Im 3-Länder-Eck
Bevor Appels iPhone überhaupt auf den amerikanischen Markt lanciert worden war, brodelten schon die Gerüchte um den Verkaufsstart in Europa. Mittlerweile steht November 2007 als offizieller Verkaufsbeginn zumindest für Deutschland fest. Weitere eruopäische Absatzmärkte werden Frankreich und Großbritannien sein. Für Österreich ist die Markteinführung wohl erst für 2008 vorgesehen.
Während in den USA der Mobilfunkkonzern AT&T als Exklusivpartner von Apple firmiert und damit praktisch den gesamten nordamerikanischen iPhone-Kontinent abdeckt, sind für den deutschen, britischen und französischen Markt die Anbieter T-Mobile, Vodafone, O2 bzw. Orange im Gespräch. Doch gibt es diesbezüglich momentan weder von den Apple-Verhandlungsführern noch von jenen der Netzbetreiber eindeutige Bestätigungen und/oder Dementi.
Was den europäischen Markt wohl schwierig für das Smart-Phon macht, ist die fehlende Homogenität, was einen gesamteuropäischen Anbieter bzw. ein gesamteuropäisches Netz angeht, was ähnlich AT&T in den USA durch einen einzigen Anbieter den ganzen europäischen Markt abdecken würde. Daher scheint die Einführung mit Priorität für die drei größten europäischen Mobilfunkmärkte aus wirtschaftlicher Sicht sinnvoll.
Genauso unklar und von Spekulationen umrankt wie der vermeintliche Exklusivpartner von Apple in Europa bzw. in den jeweiligen Ländern heißen soll, steht auch noch die Frage im Raum, ob das iPhone UMTS-Unterstützung inkorporiert oder nicht. Gerade diese Frage bzw. der Verzicht auf UMTS beim iPhone schließt einige Netzbetreiber aus, also jene, die vorrangig auf UMTS bauen, andere jedoch geraten dadurch in die engere Wahl. In den Wogen der heißen Verhandlungsphase besteht die Gefahr, interessierte Kunden jenseits Deutschlands, Frankreichs und Großbritanniens zu verprellen, fühlen diese sich doch zurückgesetzt, was die Attraktivität ihrer Märkte und natürlich auch ihr Interesse an dem Wunder-Telefon angeht.
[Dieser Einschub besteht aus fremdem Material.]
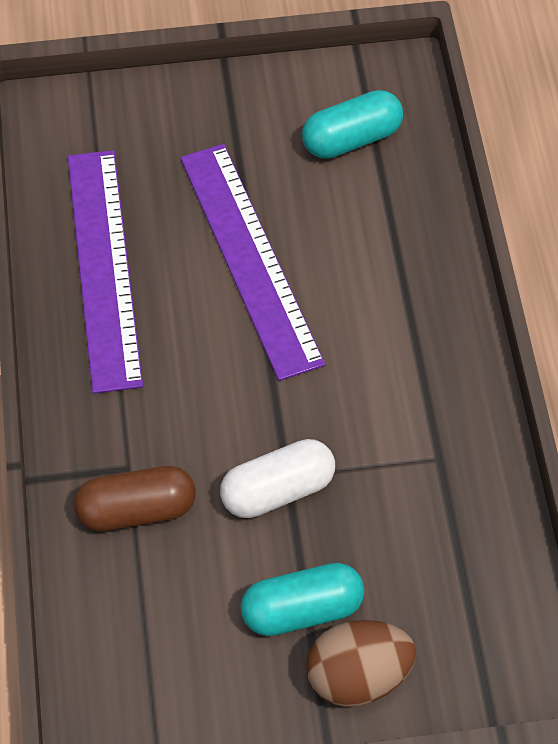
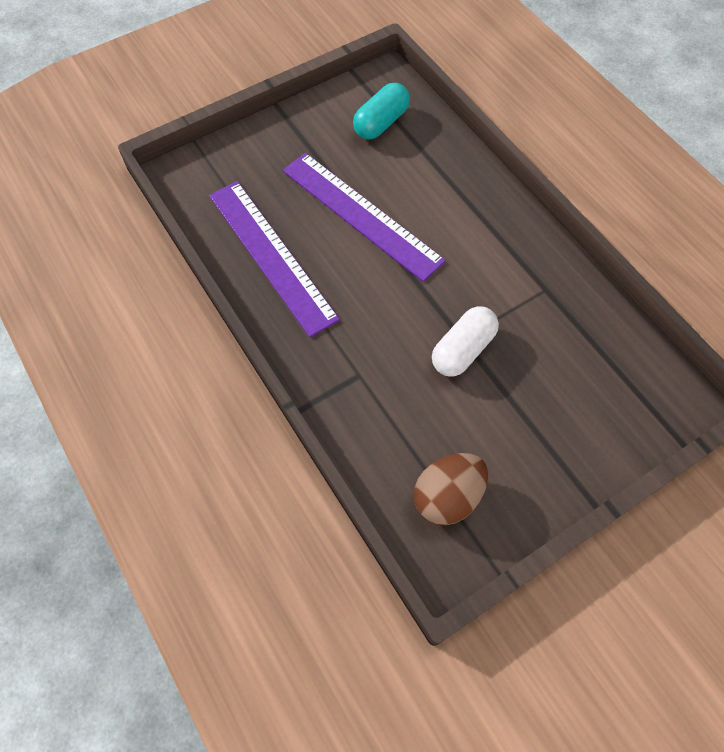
camera: 25 degrees left, 5 degrees up
(136, 510) = (381, 400): brown capsule -> none
(302, 610) = (523, 419): turquoise capsule -> none
(358, 677) = (583, 446): brown egg -> brown egg (447, 496)

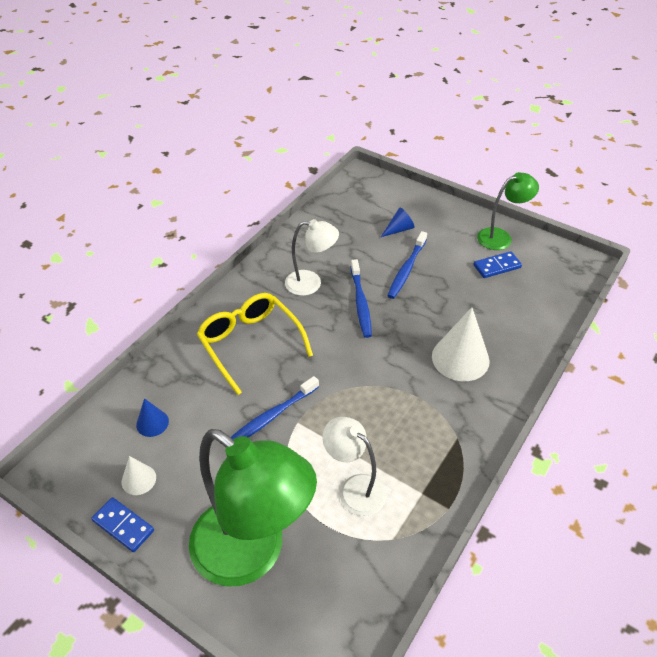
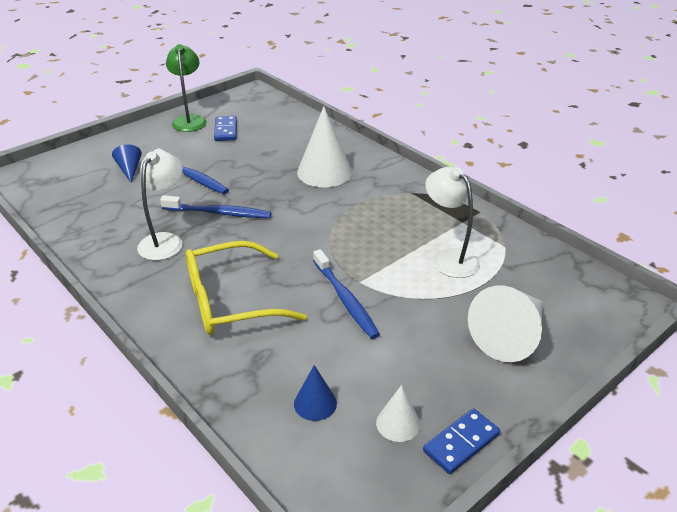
camera: 75 degrees left, 10 degrees down
(252, 553) = (510, 336): green lamp -> white cone
(354, 488) = (449, 258): white lamp -> white lamp turned 90 degrees clockwise

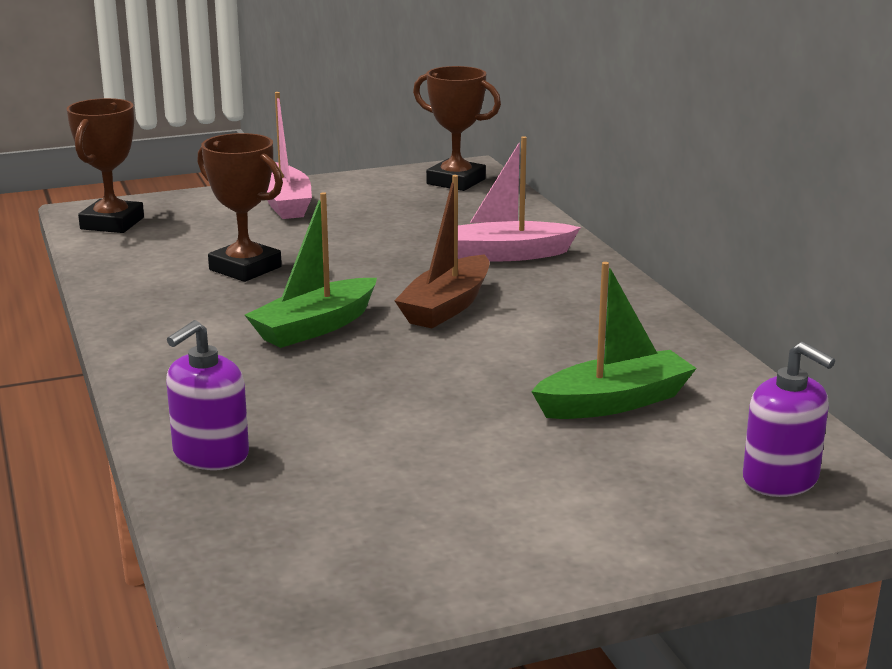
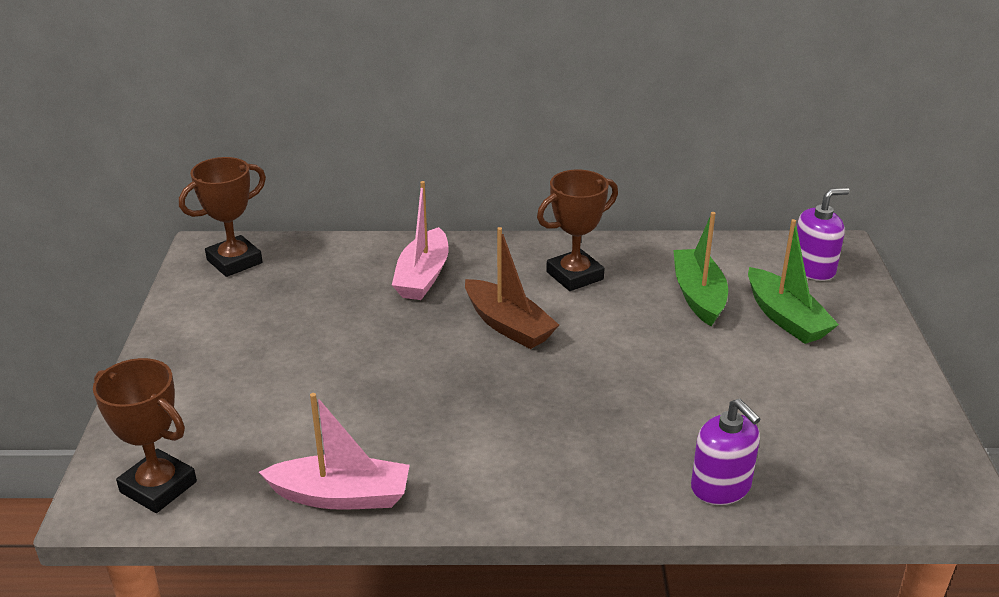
camera: 70 degrees left, 10 degrees up
(245, 268) = (356, 414): brown trophy -> brown trophy (574, 275)
(285, 203) = (203, 363): pink boat -> pink boat (341, 496)
(315, 327) = (512, 396): green boat -> green boat (785, 318)

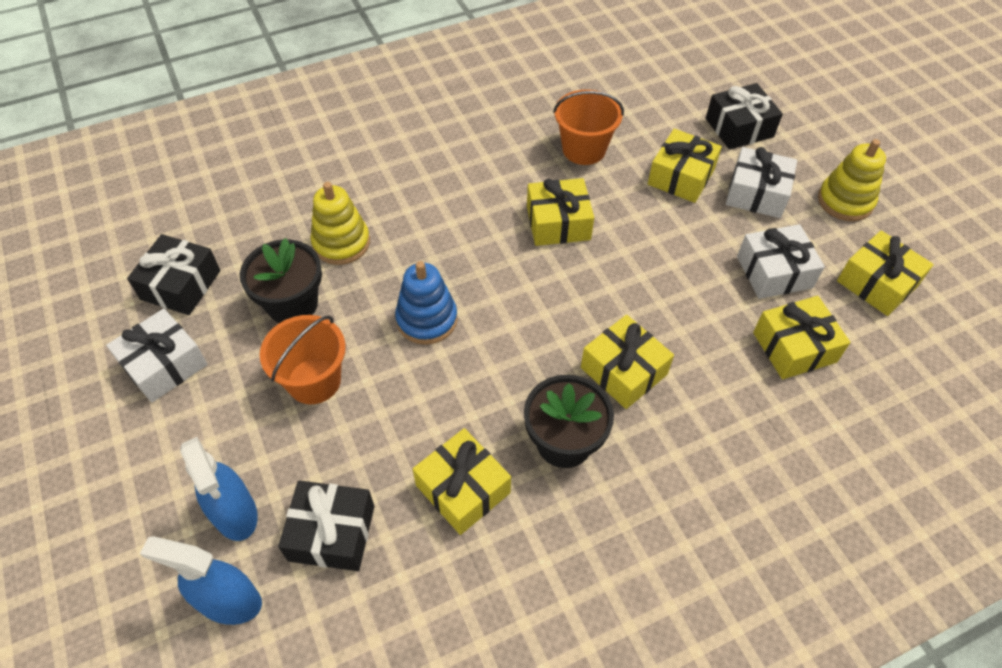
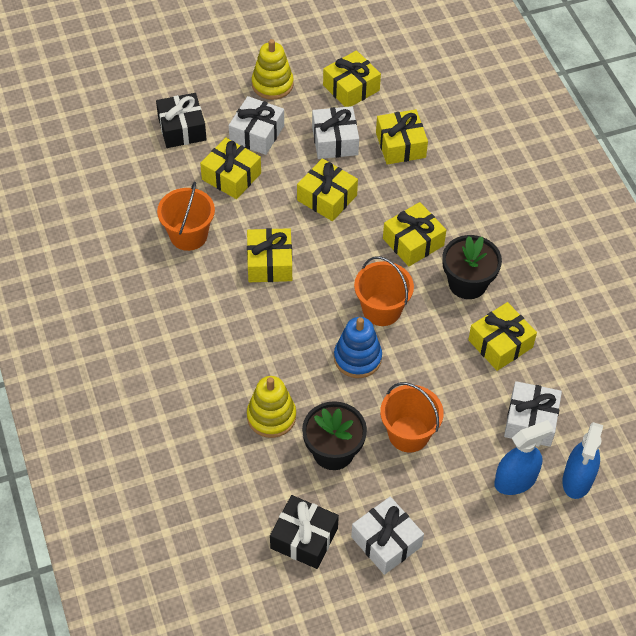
camera: 85 degrees left, 0 degrees up
(332, 533) = (530, 421): black gift -> white gift
(504, 341) = (381, 310): none -> orange bucket
(674, 270) = (327, 198): none -> yellow gift

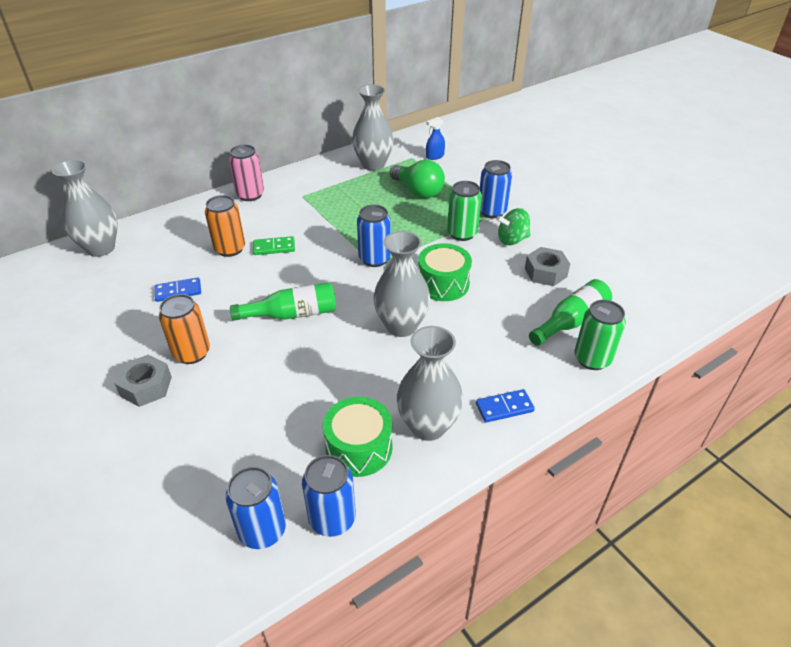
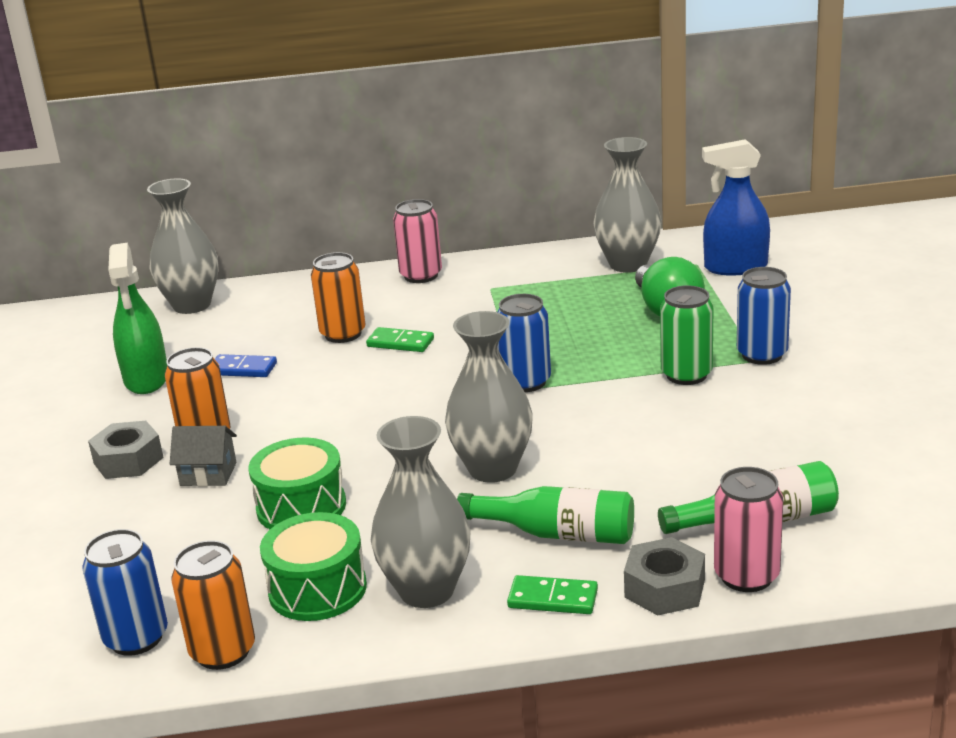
camera: 30 degrees right, 15 degrees down
(110, 316) = (146, 379): none -> green spray bottle
(215, 381) = (208, 474): none -> grey house
(292, 314) = (359, 423): green bottle -> green bottle (557, 534)
(332, 519) = (223, 651): blue can -> orange can
(434, 156) = (735, 267): blue spray bottle -> blue spray bottle, size x1.88
(443, 284) = (599, 432): green drum -> green drum (301, 507)
(504, 408) = (552, 599): blue domino -> green domino
(512, 240) = (760, 397): green spinning top -> none
(545, 272) = (776, 450): grey nut -> grey nut (665, 588)
(592, 359) = (746, 576): green can -> pink can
Doch nicht nur Neid und Unverständnis, sondern vielmehr sogar handfeste Unmutsbekundungen bereiten Steve Jobbs und seinem Team große Sorgen: Hacker stellen bereits kurz nach Einführung gravierende Sicherheitslücken in der iPhone-Software, vor allem in der Verschlüsselung der Daten, fest. Weiterhin probieren sich einige Technikbegeisterte an der Umleitung der AT&T-Aktivierung, was das iPhone als eigentliches Telefon wohl unbrauchbar macht, seine weiteren zahlreichen Multimedia-Features jedoch bleiben erhalten.